08/25/2012 10:45 am ET

Ask The Parent Coach: How To Stop Your Preschooler From Name-Calling

Dear Susan,

When my 3-year-old is angry or frustrated with me, which is pretty often these days, she calls me names like "stupid poo-poo head." I have been telling her that we don't say mean things in our family -- and I even tried sending her to her room -- but the behavior isn't stopping. What should I do?

Sick of the Name Game

Dear Sick of the Name Game,

The first time your 3-year-old calls you "poo-poo head," you may think it's kind of cute. You might even repeat the story to grandma or share it with friends over a cup of coffee. But if the behavior continues, it can become downright upsetting. We want our children to respect us, and when they start calling us names, we may turn to threats, scoldings and ultimatums -- all in an effort to get them to stop. Here's my advice for defusing your situation as quickly and painlessly as possible:

1. The best response takes the fun out of name-calling. When children call their parents names, they're conducting an experiment. It's as though they are thinking, I heard so-and-so say this and a lot of exciting things happened. I wonder what will happen if I say the same thing? Big reactions produce a rush of powerful feelings for a young child, so do your best to make it a non-issue by simply saying, “I don't like that word. Please don't use it.”
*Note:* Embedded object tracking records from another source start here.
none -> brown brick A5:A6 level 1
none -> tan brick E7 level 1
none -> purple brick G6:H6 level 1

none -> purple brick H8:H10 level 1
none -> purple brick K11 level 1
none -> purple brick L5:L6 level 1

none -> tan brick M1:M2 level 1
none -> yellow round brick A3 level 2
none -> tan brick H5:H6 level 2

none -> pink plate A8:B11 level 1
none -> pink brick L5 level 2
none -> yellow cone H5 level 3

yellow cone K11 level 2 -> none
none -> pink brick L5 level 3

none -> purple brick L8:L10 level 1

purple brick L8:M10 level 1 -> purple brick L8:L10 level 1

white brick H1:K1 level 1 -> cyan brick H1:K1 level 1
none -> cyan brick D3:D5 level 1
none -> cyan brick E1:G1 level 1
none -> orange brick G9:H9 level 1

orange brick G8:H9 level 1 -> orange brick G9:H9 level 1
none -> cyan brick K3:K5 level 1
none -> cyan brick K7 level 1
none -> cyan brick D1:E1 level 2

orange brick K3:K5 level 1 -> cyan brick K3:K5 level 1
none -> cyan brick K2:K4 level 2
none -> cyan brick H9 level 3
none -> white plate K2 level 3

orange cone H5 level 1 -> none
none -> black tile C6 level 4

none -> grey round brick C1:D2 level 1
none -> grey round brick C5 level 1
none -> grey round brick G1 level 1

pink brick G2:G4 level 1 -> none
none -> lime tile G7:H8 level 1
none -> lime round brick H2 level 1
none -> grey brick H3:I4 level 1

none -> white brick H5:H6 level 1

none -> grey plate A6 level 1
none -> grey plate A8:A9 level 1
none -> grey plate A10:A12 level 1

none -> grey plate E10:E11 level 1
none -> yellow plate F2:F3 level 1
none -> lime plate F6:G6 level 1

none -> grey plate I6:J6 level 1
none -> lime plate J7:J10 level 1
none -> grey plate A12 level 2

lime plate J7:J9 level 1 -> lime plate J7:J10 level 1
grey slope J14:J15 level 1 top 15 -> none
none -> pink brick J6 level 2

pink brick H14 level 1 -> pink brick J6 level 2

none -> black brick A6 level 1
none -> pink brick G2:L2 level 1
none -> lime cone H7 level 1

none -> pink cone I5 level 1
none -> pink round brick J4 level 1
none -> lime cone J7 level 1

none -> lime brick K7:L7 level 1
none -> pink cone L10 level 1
2. Help your child find the language to explain what she's feeling. “You really wanted more cookies; they taste yummy. You're mad that mommy isn't letting you have them.”

3. Offer her a physical outlet; let her stamp her feet or hit a pillow when she's upset. It's important to help children learn that anger is normal, and that there are ways they can safely express strong feelings when they bubble up.

4. Don't laugh. It may be hard to avoid erupting into giggles when your child calls you a funny name, but remember, children will do anything to elicit laughter and attention from their parents. Do your best to maintain a poker face.

5. Acknowledge your child's need for independence. Help your youngster feel more empowered by allowing her to choose which shoes to wear, or what she has for snack time. When children are constantly being told what to do, they are more likely to try to exert some sense of power with behaviors like name-calling.

6. Don't reward name-calling by caving to a child's demands. If you refuse to engage in a power struggle, your daughter will learn that calling you names doesn't get her what she wants.

7. Try saying “Ouch!” Some parents find it effective to use this simple phrase to let their children know that they have crossed the line. It sends a brief message in a neutral way that can have a real impact because it is delivered without a lot of words that a child might otherwise tune out. (This can work with adults, too!)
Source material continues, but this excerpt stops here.